Challenges and numerical solutions for multi-domain and multi-physics coupling in heterogeneous lithium-ion battery model simulation

In electrochemistry, the heterogeneous model effectively characterizes the microstructural features of porous electrodes by distinctly resolving both solid and liquid phases with respective spatial distributions and interfacial interfaces. The model incorporates essential characteristics including particle size distributions and non-uniform porosity, enabling spatiotemporal representation of coupled physicochemical processes. However, modeling and numerically solving the heterogeneous model presents significant challenges. This study introduces computational solutions to critical challenges in heterogeneous lithium-ion battery simulation. (1) Distinct material phases occupy spatially resolved domains, with various phenomena occurring either bulk phases or interfaces. We develop domain decomposition/combination strategy with morphology-specific approaches. (2) Regions with similar compositions may exhibit significant variations in physical properties. Our novel transfer coefficient matrix method enables global solutions for concentration equations across interfaces with varying porosity. (3) Batteries represent inherently mass-charge coupled systems, where lithium-ion transport is driven by both electric potential and concentration gradients.
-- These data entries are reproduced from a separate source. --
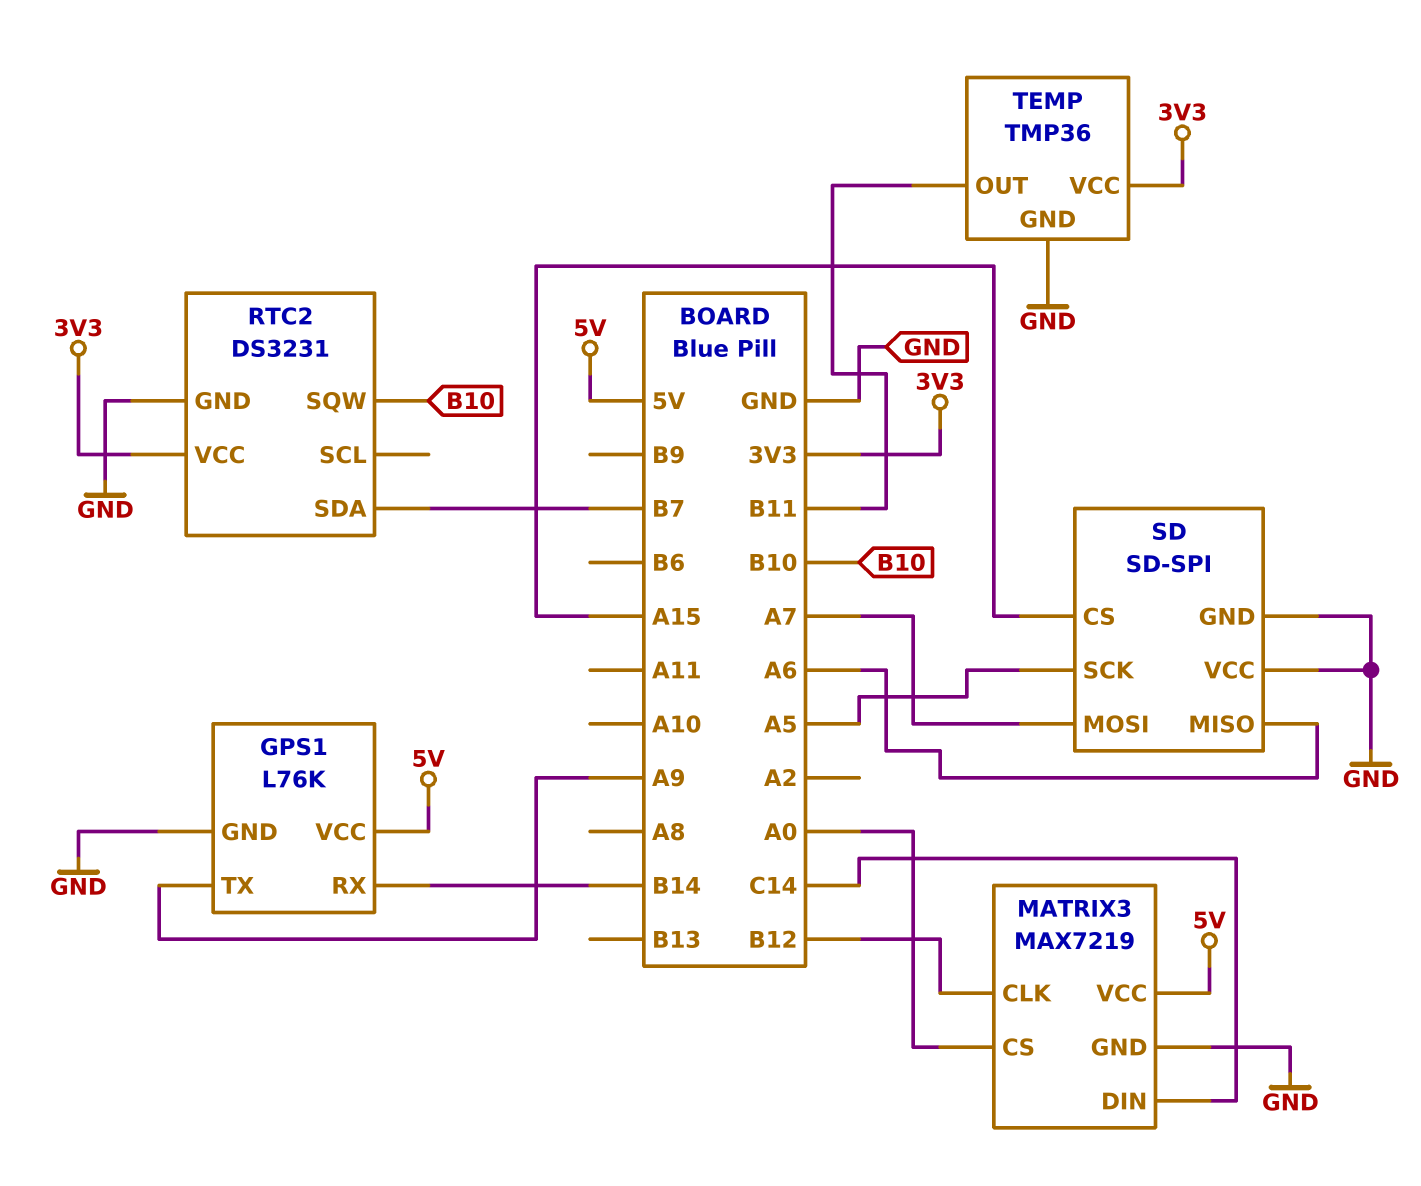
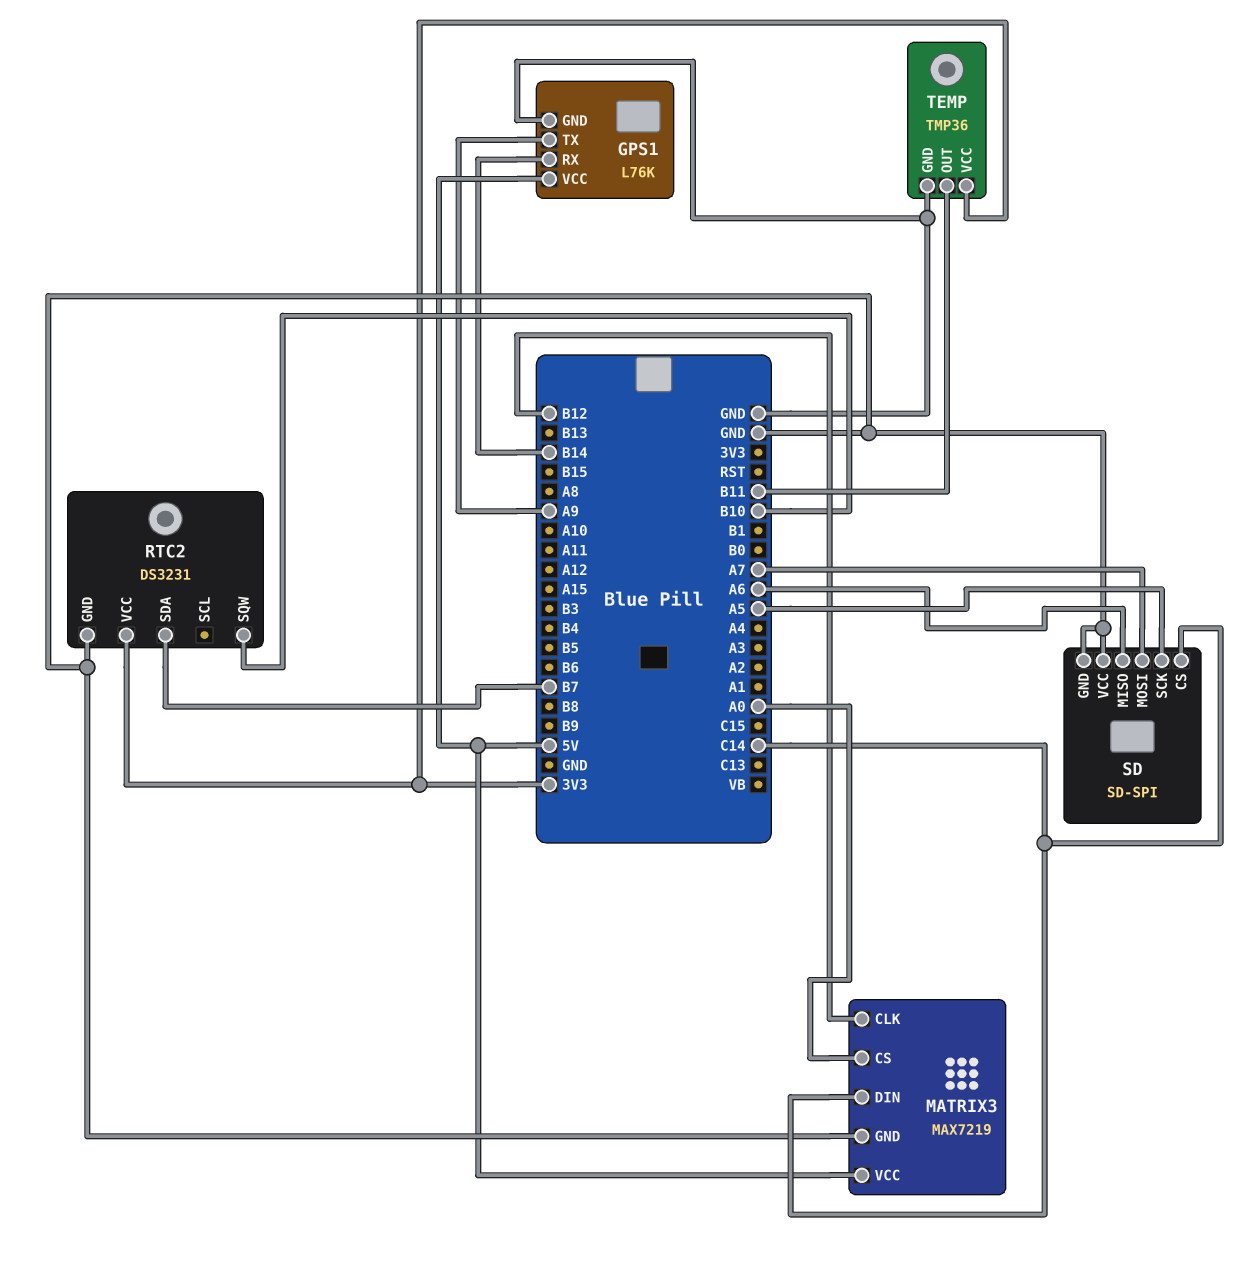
SD pin CS: A15 -> C14

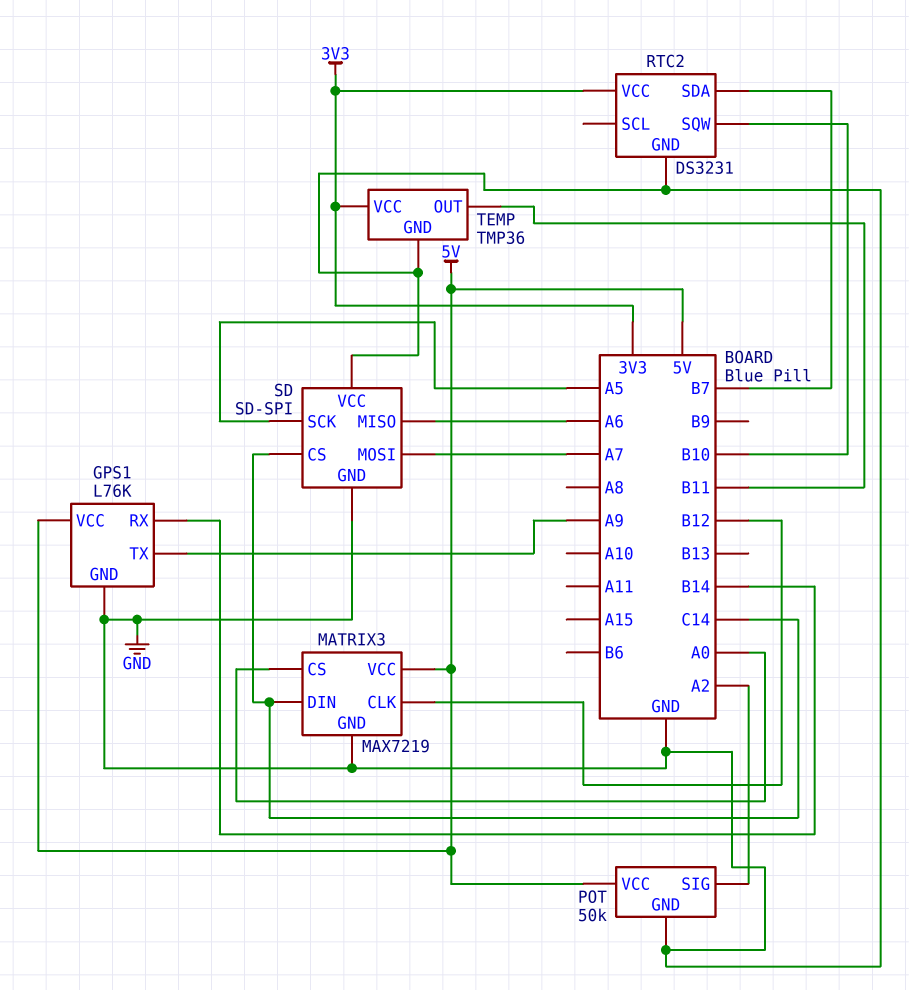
POT: none -> 50k
POT pin GND: none -> GND
POT pin SIG: none -> A2
POT pin VCC: none -> 5V

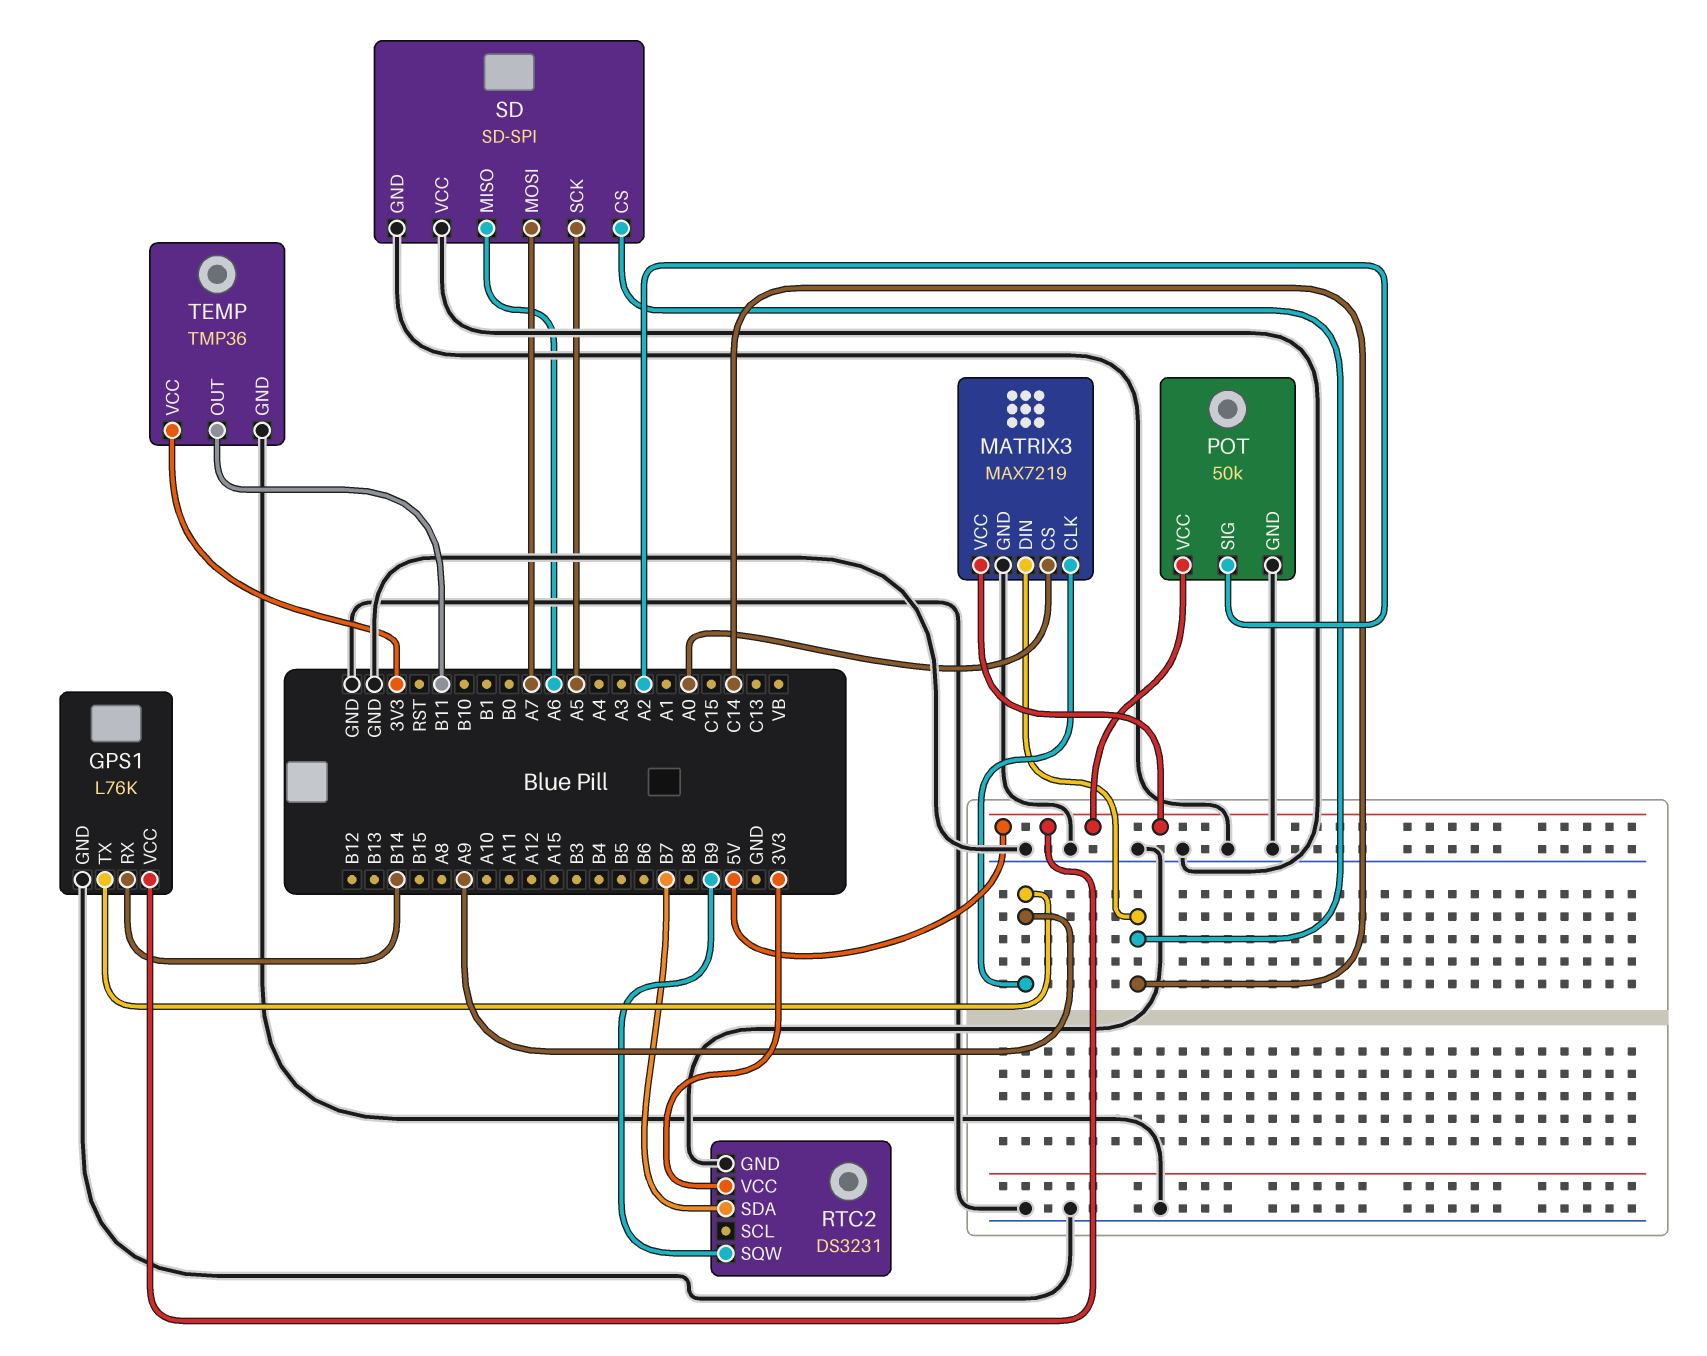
MATRIX3 pin CLK: B12 -> A9
RTC2 pin SQW: B10 -> B9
The composite potential field method rigorously ensures flux continuity while resolving coupled transport mechanisms. We implement above methods to our self-developed simulation framework, rigorously validating accuracy against experimental measurements and COMSOL benchmarks. This work provides a fundamental theoretical foundation for both the development of next-generation ultra-high-performance batteries and the technological upgrade of industrial battery simulation software.